Safet Babic, Trierer NPD-Chef
Der Trierer NPD-Chef Safet Babic wurde im Dezember 2010 wegen gefährlicher Körperverletzung zu sieben Monaten Haft auf Bewährung verurteilt. Er war im Kommunalwahlkampf 2009 an einem Überfall auf einen damals 21-jährigen Studenten beteiligt, der NPD-Plakate abgerissen hatte. Babic legte Revision beim Bundesgerichtshof ein - und scheiterte. Das Urteil hatte Folgen für den Stadtrat von Trier: Das Gremium schloss ihn im September 2011 aus. Der Pressesprecher der NPD in Rheinland-Pfalz versucht sich seitdem gerichtlich gegen den Beschluss zu wehren.

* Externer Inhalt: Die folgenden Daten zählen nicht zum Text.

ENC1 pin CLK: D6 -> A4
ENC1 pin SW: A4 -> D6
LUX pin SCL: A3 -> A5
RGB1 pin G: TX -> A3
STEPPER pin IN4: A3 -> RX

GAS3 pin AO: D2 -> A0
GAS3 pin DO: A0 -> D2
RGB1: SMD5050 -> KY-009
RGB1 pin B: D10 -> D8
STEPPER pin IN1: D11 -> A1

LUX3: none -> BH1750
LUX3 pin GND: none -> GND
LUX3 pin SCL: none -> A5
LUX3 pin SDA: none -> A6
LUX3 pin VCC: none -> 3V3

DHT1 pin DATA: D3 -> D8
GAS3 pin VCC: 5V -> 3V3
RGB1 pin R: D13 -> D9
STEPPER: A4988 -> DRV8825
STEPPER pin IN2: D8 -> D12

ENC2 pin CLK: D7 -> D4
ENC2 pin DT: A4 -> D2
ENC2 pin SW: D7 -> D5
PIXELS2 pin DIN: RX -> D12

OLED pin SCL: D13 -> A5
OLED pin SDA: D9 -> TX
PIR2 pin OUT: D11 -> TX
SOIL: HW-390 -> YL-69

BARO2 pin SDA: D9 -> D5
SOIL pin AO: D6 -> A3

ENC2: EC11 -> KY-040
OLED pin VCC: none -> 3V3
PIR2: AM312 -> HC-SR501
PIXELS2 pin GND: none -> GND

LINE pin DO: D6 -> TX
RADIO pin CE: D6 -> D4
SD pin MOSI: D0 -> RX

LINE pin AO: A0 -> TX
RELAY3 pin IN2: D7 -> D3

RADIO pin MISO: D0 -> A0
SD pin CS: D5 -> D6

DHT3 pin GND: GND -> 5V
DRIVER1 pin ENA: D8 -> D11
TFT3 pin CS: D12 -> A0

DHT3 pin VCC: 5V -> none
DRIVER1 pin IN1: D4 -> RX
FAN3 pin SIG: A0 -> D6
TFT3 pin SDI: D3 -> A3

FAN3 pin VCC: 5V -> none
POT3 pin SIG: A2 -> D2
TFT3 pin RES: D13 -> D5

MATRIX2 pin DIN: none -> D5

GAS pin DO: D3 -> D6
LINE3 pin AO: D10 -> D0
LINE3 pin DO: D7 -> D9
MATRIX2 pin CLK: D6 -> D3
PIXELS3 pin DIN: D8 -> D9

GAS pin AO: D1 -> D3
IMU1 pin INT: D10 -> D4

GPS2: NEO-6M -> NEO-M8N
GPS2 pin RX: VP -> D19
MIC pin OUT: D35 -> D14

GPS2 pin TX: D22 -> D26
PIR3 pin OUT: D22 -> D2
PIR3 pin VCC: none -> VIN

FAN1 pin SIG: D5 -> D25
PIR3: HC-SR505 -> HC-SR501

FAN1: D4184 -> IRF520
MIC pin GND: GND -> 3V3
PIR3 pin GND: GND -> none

Axel Thieme, Dortmunder NPD-Ratsherr
Axel Thieme, Dortmunder NPD-Ratsherr, darf sein Amt noch ausüben. Dabei sahen es die Richter des Dortmunder Amtsgerichts als erwiesen an, dass der 62-Jährige Ende August 2009 einem Teilnehmer des "Christopher-Street-Day" in der Stadt mit einem Faustschlag die Brille zertrümmerte. Der Student erlitt Verletzungen am Auge. Das Gericht verurteilte Thieme im Februar 2011 wegen Körperverletzung zu 1200 Euro Geldstrafe. Der Ratsvertreter berief sich auf Notwehr und legte Berufung ein.